Leía siempre, siempre miraba y escuchaba, leía con el mismo fervor un papel roto que encontrara en la calle y un novelón de caballerías, y su amor por las mentiras de los libros era indiscernible del que lo atraía hacia todos los pormenores de la realidad. Amaba las cosas por el simple hecho de verlas existir, pero no amaba menos lo que nunca había existido. Le gustaba averiguar en las apariencias indudables su reverso de irrealidad y de fábula, y sabía que las cosas no siempre son como son, sino como decidimos que sean, como las recordamos o las inventamos. Una sórdida venta es también el castillo de una princesa embrujada y lasciva. La polvareda que levantan en los rastrojos del verano dos rebaños de ovejas puede ocultar la cabalgata de dos ejércitos hostiles. Un pobre hidalgo enloquecido y patético puede adquirir de pronto la dignidad de un héroe y hablar con la desengañada sabiduría de un filósofo antiguo.
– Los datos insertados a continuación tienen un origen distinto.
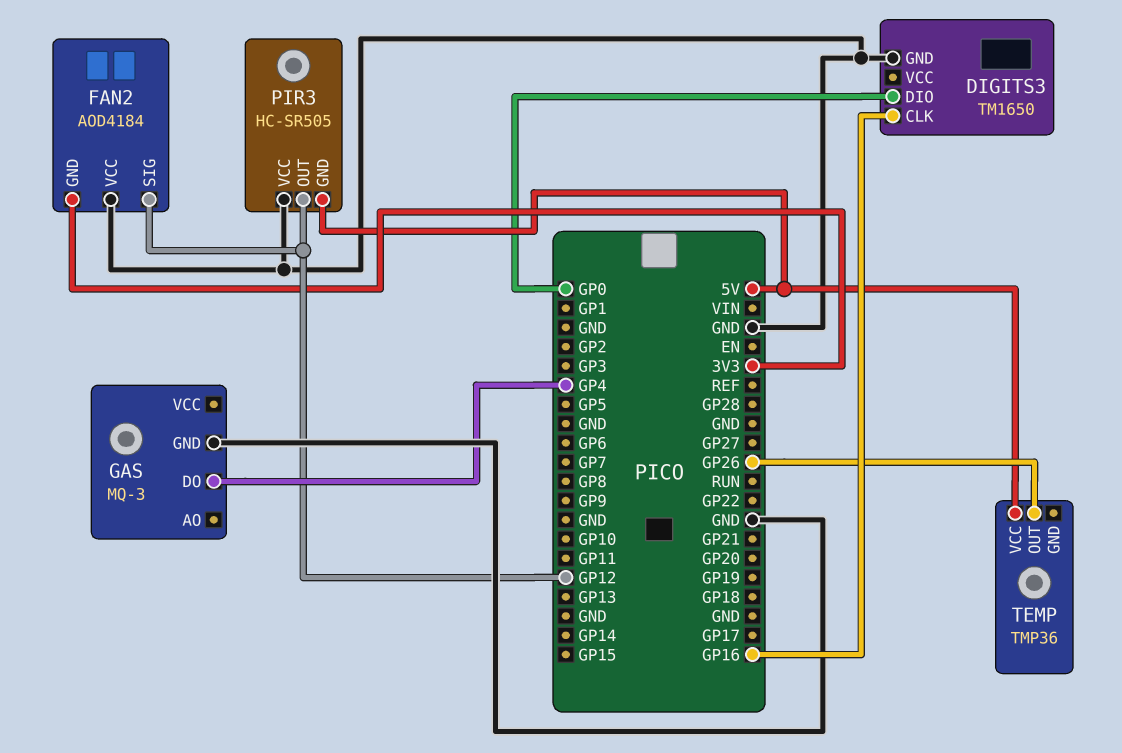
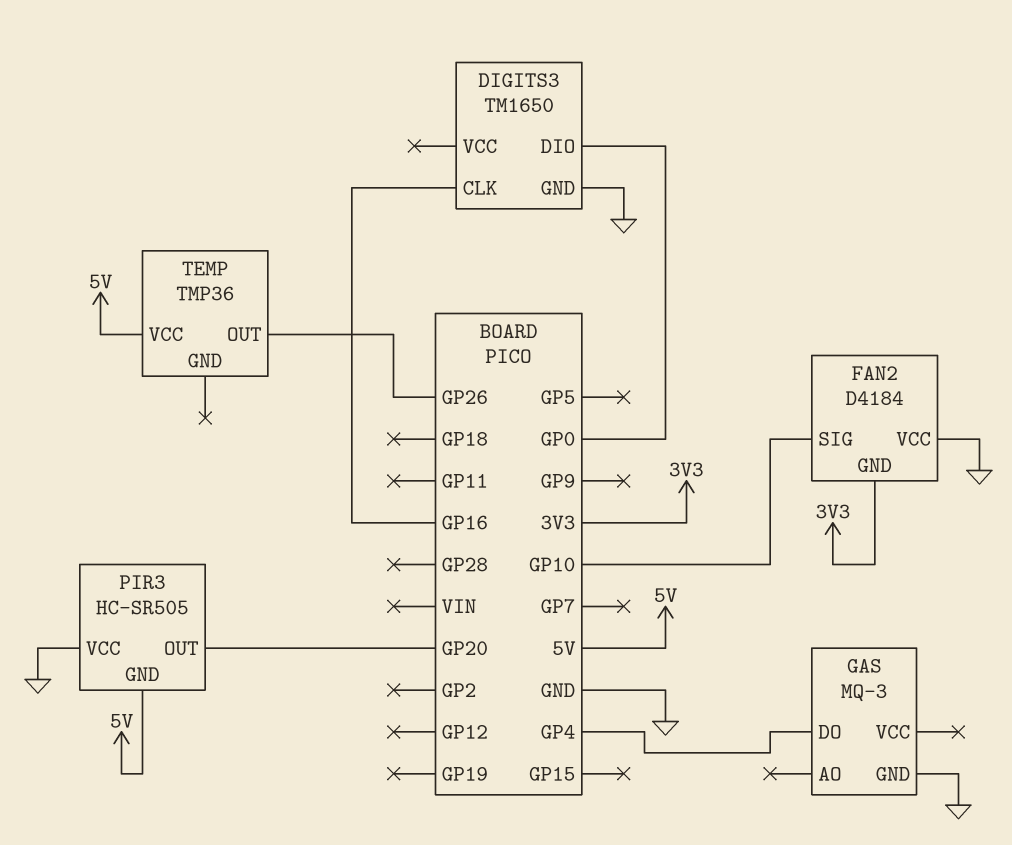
FAN2: AOD4184 -> D4184
FAN2 pin SIG: GP12 -> GP10
PIR3 pin OUT: GP12 -> GP20

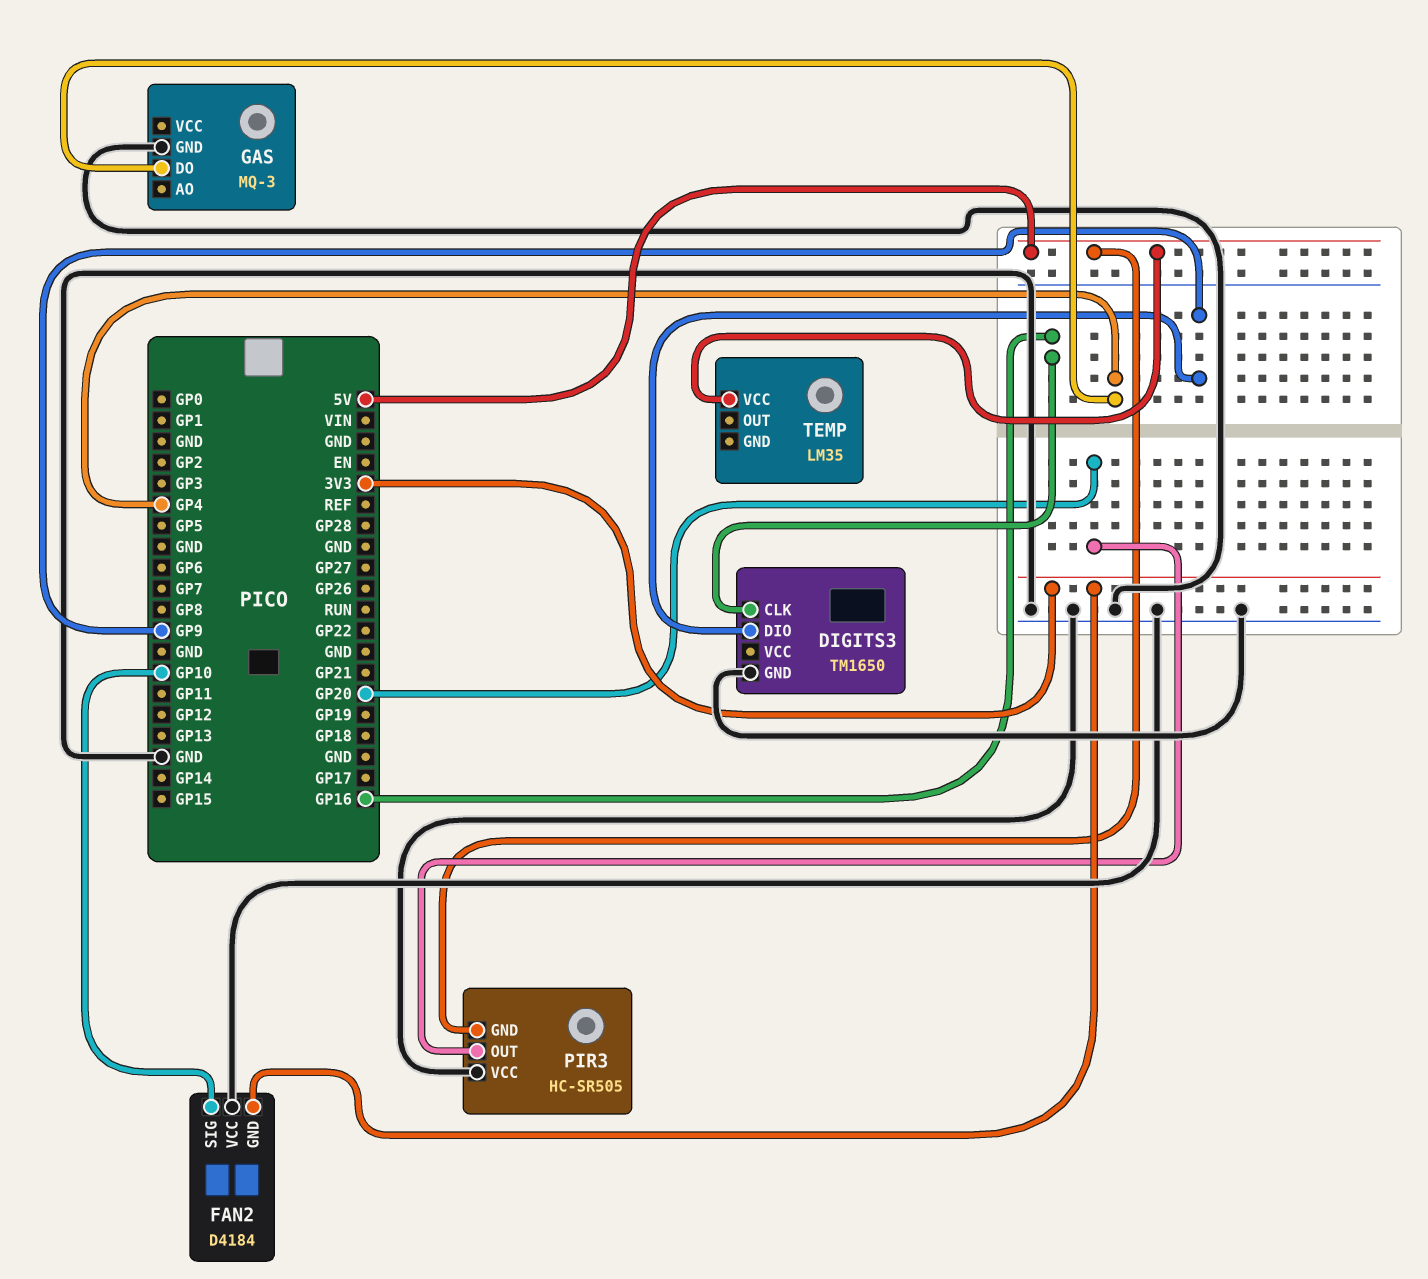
DIGITS3 pin DIO: GP0 -> GP9
TEMP: TMP36 -> LM35
TEMP pin OUT: GP26 -> none

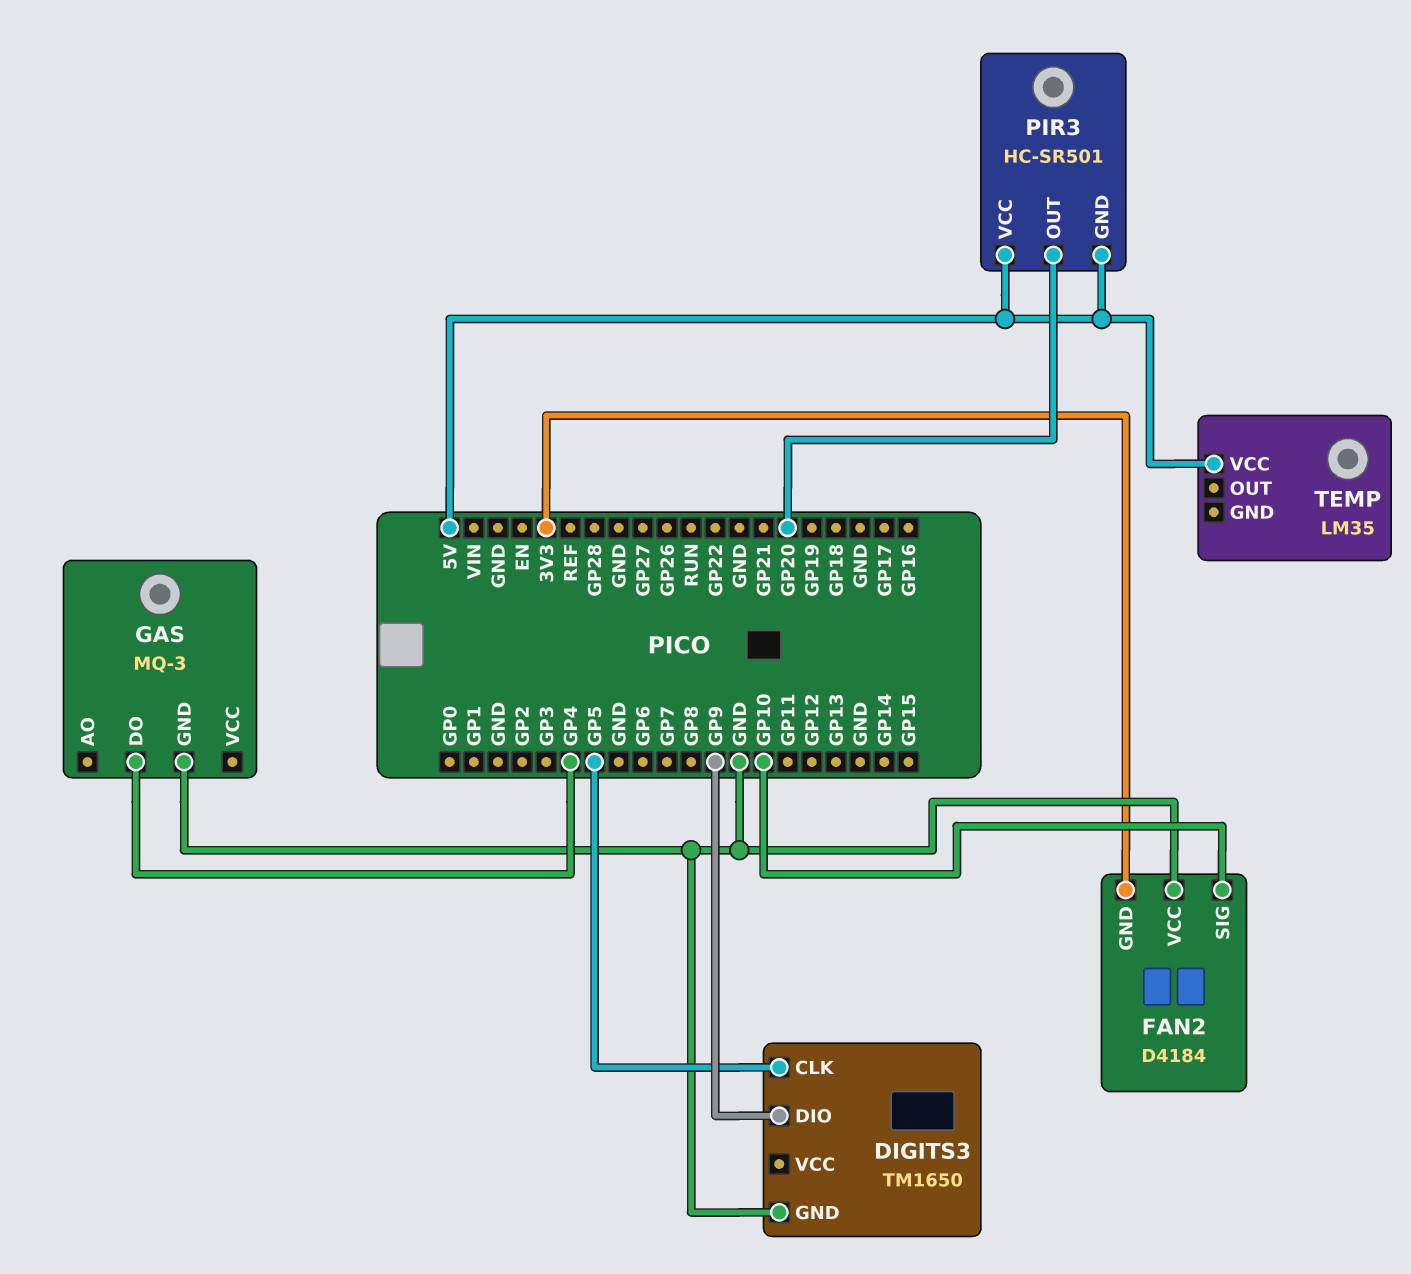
DIGITS3 pin CLK: GP16 -> GP5
PIR3: HC-SR505 -> HC-SR501
PIR3 pin VCC: GND -> 5V

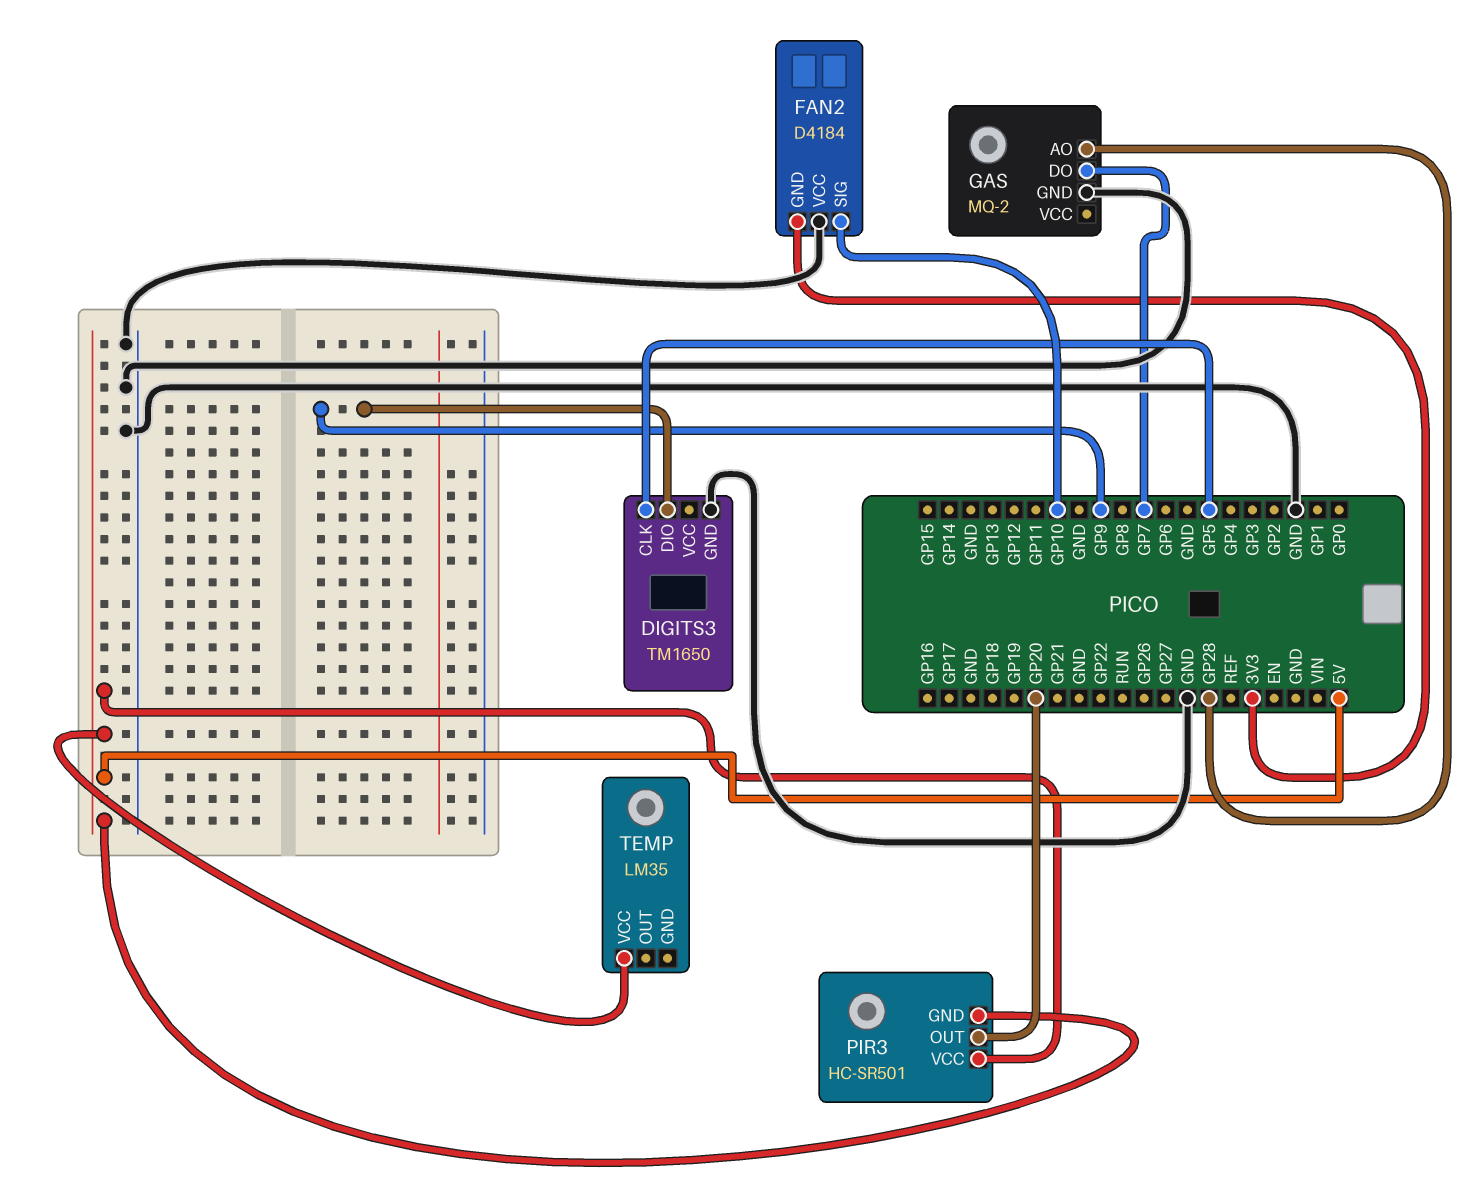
GAS: MQ-3 -> MQ-2
GAS pin AO: none -> GP28
GAS pin DO: GP4 -> GP7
Una bacía de cobre herida por el sol fugaz de una mañana lluviosa relumbra instantáneamente como un yelmo de oro y es un yelmo de oro, y como alguien se empeña en jurar que no es yelmo sino bacía surge una tercera palabra que designa un objeto inexistente pero no imposible, el baciyelmo, que está hecho a medias con los materiales de la realidad y con las figuraciones de los sueños, como la sirena y los hipogrifos y los personajes de la literatura: como las personas que viven cerca de nosotros, porque cada una de ellas tiene un rostro visible y una conciencia que nos es tan ajena como las grutas del centro de la tierra, y aunque intentemos asiduamente saber quienes son de verdad las convertimos en figuras de nuestra imaginación y en sombras dibujadas por el deseo o tachadas por la indiferencia.

Nos enseñó al mismo tiempo a mirar y a desconfiar de la mirada, a dejarnos embeber por los libros y a prevenir la dulzura de su intoxicación: quien escribe, quien lee, está jugando, pero juega con fuego y corre peligro de abrasarse. Hace 374 años que se cerraron sus ojos, y nadie sabe cómo era su cara, porque todos sus retratos son falsos, pero cada vez que leemos su libro o que nos atrevemos a imaginar y a escribir es como si él estuviera mirándonos desde su lejanía de tres siglos con una sonrisa de ironía, de adivinación, de aliento, casi de piedad, como se miraría a sí mismo en los brumosos espejos de la vejez, como nos mira Velázquez desde el interior de Las meninas.